The input file is a text file containing two blocks of parameters, one definining the problem and the main method parameters, the other defining the DMRG sweep procedure.
Here we provide brief descriptions for all parameters that can be defined in the input file.
-
MPO - required parameter defines which MPO to use and thus defines the model. Some models do not have all parameters implemented! The most complete ones are MPO = Ec_V for the single channel model and MPO = 2ch_impFirst_V for the two channel model. The implemented MPOs are described below.
-
N - number of sites.
-
NBath - number of sites in the bath (either N or NBath have to be defined).
-
band_level_shift - (true/false) whether to shift the bath level energies to recover a particle-hole symmetric model. Default = false!
-
U - impurity level Coulomb repulsion.
-
epsimp - impurity level energy.
-
EZ_imp - impurity level Zeeman splitting.
-
EZx_imp - magnetic field in the x direction on the impurity level.
-
alpha - superconducting pairing strength (has to be negative for a SC system).
-
Ec - charging energy.
-
n0 - optimal occupation of the superconductor.

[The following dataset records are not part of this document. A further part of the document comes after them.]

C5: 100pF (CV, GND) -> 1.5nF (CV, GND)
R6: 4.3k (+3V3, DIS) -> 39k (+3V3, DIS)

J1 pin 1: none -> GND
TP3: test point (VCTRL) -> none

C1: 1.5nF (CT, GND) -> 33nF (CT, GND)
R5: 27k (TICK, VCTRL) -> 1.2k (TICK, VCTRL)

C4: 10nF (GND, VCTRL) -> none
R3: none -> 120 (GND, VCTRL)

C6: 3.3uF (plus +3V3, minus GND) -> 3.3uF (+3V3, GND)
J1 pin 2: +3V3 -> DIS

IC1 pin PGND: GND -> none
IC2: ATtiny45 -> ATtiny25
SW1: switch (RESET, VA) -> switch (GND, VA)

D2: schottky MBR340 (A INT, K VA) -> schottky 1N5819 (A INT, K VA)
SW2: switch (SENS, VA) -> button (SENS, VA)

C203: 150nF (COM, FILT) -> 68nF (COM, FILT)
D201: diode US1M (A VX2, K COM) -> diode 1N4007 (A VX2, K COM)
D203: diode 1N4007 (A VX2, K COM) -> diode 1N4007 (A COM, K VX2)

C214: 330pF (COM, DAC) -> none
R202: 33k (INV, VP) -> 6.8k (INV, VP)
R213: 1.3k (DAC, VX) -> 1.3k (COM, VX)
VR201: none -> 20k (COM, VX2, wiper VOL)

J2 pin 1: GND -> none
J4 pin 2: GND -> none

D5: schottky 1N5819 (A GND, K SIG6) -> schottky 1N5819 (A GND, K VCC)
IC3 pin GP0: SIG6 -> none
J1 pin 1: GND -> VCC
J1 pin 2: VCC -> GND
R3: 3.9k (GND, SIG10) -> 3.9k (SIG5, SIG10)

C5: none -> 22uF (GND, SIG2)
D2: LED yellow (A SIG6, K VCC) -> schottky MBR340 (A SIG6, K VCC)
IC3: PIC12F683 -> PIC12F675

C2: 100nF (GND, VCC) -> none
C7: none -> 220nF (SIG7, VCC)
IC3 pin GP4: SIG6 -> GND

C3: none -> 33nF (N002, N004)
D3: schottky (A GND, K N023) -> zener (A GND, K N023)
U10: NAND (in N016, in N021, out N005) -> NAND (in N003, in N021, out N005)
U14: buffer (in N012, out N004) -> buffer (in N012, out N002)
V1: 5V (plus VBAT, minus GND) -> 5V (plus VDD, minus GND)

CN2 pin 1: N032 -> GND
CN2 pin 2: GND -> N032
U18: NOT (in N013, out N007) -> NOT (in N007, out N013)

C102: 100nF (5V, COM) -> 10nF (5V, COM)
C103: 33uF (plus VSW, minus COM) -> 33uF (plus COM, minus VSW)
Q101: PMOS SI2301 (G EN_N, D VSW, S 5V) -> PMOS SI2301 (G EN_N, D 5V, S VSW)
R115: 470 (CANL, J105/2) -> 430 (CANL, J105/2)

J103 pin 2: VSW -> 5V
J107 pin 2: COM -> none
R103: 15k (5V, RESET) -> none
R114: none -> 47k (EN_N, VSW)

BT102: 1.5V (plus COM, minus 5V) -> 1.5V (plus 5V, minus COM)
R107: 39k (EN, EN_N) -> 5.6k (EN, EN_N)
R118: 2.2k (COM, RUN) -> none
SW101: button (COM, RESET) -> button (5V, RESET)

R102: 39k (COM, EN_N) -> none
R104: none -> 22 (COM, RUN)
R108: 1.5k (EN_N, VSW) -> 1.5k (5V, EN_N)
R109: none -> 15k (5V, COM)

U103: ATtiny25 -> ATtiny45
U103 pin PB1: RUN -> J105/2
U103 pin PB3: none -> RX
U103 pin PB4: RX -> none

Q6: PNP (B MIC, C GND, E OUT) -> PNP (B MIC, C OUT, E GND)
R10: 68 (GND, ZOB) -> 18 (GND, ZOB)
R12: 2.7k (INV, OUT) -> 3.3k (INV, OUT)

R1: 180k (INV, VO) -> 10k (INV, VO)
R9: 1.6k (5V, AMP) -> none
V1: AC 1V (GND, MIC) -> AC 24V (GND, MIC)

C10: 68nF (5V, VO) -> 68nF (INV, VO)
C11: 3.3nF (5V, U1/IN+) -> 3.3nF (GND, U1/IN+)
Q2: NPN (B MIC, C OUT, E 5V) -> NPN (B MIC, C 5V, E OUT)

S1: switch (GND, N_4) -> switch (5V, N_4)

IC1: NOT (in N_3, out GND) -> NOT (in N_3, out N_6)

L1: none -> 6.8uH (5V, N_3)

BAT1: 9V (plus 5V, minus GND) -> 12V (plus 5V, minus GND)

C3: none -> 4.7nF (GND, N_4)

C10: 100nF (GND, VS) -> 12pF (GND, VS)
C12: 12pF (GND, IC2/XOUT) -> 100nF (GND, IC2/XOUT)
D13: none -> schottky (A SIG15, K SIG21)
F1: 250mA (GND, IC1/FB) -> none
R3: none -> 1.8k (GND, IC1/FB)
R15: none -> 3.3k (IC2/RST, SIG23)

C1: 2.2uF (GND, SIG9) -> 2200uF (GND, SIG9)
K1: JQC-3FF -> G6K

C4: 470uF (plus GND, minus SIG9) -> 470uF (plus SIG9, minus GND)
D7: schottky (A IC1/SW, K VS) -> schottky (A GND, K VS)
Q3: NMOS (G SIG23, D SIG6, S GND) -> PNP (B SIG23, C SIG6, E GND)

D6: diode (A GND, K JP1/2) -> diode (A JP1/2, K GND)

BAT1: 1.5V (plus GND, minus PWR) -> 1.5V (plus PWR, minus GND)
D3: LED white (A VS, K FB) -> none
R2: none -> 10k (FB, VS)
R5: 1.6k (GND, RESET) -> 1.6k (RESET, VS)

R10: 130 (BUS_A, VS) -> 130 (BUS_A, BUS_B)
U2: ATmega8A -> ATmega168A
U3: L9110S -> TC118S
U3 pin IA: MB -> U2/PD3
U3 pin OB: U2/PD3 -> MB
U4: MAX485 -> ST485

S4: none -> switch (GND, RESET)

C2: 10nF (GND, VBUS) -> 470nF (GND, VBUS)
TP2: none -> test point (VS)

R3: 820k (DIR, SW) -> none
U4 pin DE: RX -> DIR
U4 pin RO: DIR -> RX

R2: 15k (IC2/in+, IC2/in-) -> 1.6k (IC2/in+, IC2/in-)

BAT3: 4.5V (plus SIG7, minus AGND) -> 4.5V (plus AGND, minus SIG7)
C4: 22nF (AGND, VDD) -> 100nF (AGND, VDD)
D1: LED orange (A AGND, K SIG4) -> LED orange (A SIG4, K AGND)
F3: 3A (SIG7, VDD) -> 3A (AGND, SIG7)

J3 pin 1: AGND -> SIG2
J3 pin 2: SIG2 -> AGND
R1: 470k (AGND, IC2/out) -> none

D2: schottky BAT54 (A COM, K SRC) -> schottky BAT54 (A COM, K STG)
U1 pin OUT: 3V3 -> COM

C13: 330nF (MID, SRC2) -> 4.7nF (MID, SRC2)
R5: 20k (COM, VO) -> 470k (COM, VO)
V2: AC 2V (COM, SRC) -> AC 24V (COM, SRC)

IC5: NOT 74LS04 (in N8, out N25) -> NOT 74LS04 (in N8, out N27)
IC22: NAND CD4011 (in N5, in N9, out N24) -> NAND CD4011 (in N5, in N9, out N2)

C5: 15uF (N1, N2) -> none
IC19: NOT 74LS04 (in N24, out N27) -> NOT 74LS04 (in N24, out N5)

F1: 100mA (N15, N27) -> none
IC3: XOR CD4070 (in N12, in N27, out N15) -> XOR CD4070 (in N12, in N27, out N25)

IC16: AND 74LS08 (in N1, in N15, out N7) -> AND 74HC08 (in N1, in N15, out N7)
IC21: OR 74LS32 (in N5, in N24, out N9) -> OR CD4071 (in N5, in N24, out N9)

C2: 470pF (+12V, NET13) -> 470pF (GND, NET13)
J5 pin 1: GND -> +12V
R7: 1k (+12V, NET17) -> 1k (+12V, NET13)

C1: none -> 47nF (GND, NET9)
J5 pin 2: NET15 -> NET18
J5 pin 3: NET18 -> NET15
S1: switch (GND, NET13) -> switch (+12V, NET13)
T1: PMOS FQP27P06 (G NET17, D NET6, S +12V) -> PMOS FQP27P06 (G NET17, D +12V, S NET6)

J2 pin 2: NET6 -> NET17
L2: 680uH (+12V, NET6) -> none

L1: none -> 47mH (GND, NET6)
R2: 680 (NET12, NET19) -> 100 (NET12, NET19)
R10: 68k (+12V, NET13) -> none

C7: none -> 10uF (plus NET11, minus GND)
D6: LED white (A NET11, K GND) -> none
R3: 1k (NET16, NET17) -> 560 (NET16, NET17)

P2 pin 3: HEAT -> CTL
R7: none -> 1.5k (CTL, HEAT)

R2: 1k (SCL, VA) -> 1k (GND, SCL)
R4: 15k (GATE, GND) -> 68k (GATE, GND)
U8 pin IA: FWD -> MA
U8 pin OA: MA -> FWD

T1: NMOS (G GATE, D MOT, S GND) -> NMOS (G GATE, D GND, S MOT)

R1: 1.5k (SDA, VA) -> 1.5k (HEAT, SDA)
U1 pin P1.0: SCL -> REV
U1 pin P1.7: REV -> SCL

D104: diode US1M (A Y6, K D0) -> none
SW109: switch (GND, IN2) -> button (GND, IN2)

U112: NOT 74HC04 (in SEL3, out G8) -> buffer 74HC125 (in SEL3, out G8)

The term is Ec (n_SC - n0)^2.
-
EZ_bulk - Zeeman splitting of all levels in the bath.
-
EZx_bulk - magnetic field in the x direction for all levels in the bath.
-
lambda - spin-orbit coupling in the bath.
-
t - nearest neighbour hopping between levels in the bath.
-
gamma - hybridization strength (defined by the level - impurity hopping parameter: gamma = pi/2 * v^2).
-
V - capacitive coupling between the impurity and the bath. The term is V (n_SC - n0)*(n_imp - nu).
When using the two channel MPOs, the bath parameters have to be specified for each bath separately. This can be done by appending the channel number (1 and 2) to the parameter name. Eg.: gamma1, gamma2, alpha1, alpha2, ...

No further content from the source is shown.